Introducing our cover/theme artwork
Our first Editorial provides a more detailed explanation of our cover/theme artwork. We summarise here:
The cover of our journal and general ‘theme’ of this website has been designed by Hatiye Garip.
Hatiye describes herself as ‘a colourful pencil that loves to draw and design’. A young disabled woman from Turkey, she was a European Solidarity Corps volunteer with the European Network for Independent Living in 2020. She has provided illustrations for the Washington Post, Giphy, Starbucks, Open Style Lab and has recently published her first picture book for children entitled ‘Kendi Yolumu Çiziyorum’ (Making My Own Way, published by Hippo). You can find out more about her work at her website: https://hatiyegarip.com/
Hatiye’s illustration for the Journal’s cover shows two people zooming around on a pencil-shaped rocket. The idea is to remind us all that there is ‘power in our pens’ – in our words – as writers. The person at the front is someone who is blind (they are holding the harness of their guide-dog who is also sitting on the pencil); the person at the back has no ‘obvious’ impairment. Do they have a hidden impairment? Are they a non-disabled ally? This is left for us to imagine. Hatiye also explained to us that in her imagination one of the characters is a woman, the other is non-binary.

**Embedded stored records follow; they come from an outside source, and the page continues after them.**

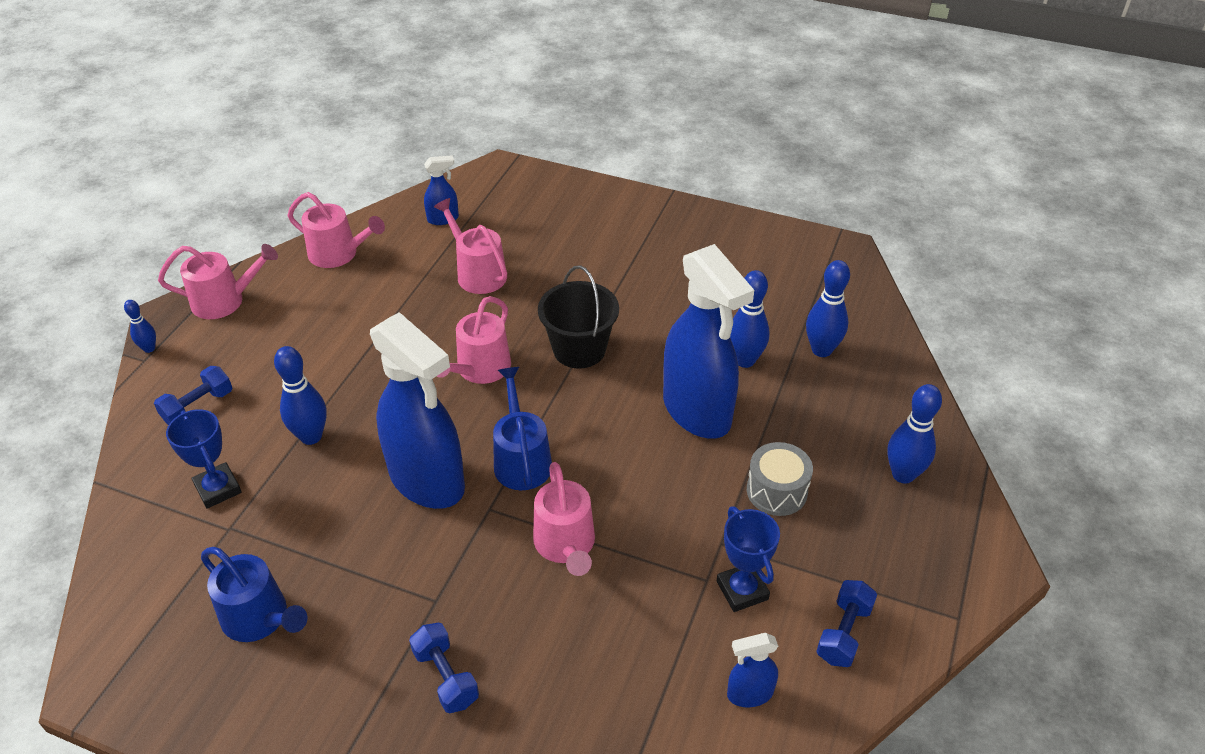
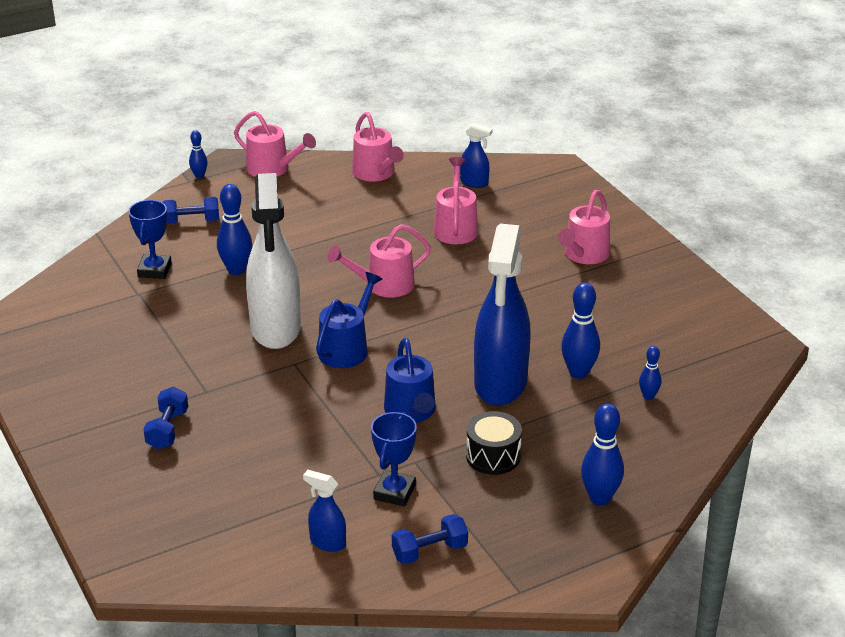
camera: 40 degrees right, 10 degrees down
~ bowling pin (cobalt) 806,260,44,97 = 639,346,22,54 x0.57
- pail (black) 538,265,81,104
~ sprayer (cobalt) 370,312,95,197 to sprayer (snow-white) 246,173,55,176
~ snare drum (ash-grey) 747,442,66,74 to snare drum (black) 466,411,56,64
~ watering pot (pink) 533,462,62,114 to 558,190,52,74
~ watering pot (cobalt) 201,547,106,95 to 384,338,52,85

The inspiration for the space-theme lies with a protest slogan employed by the US disability rights movement during its campaign for the American’s with Disabilities Act: ‘To boldly go where everyone else has gone before’. This, of course, is an adaptation of the famous ‘to boldly go’ quote from the TV series Star Trek, which is set in space.
On the front cover is the Earth, our beautiful planet. This is included to signal that this is an international journal. Hatiye has imagined that the characters on the pencil have wrapped an enormous banner around the globe on which is written another well-known protest slogan used by disability activists around the world: ‘Nothing About Us Without Us!’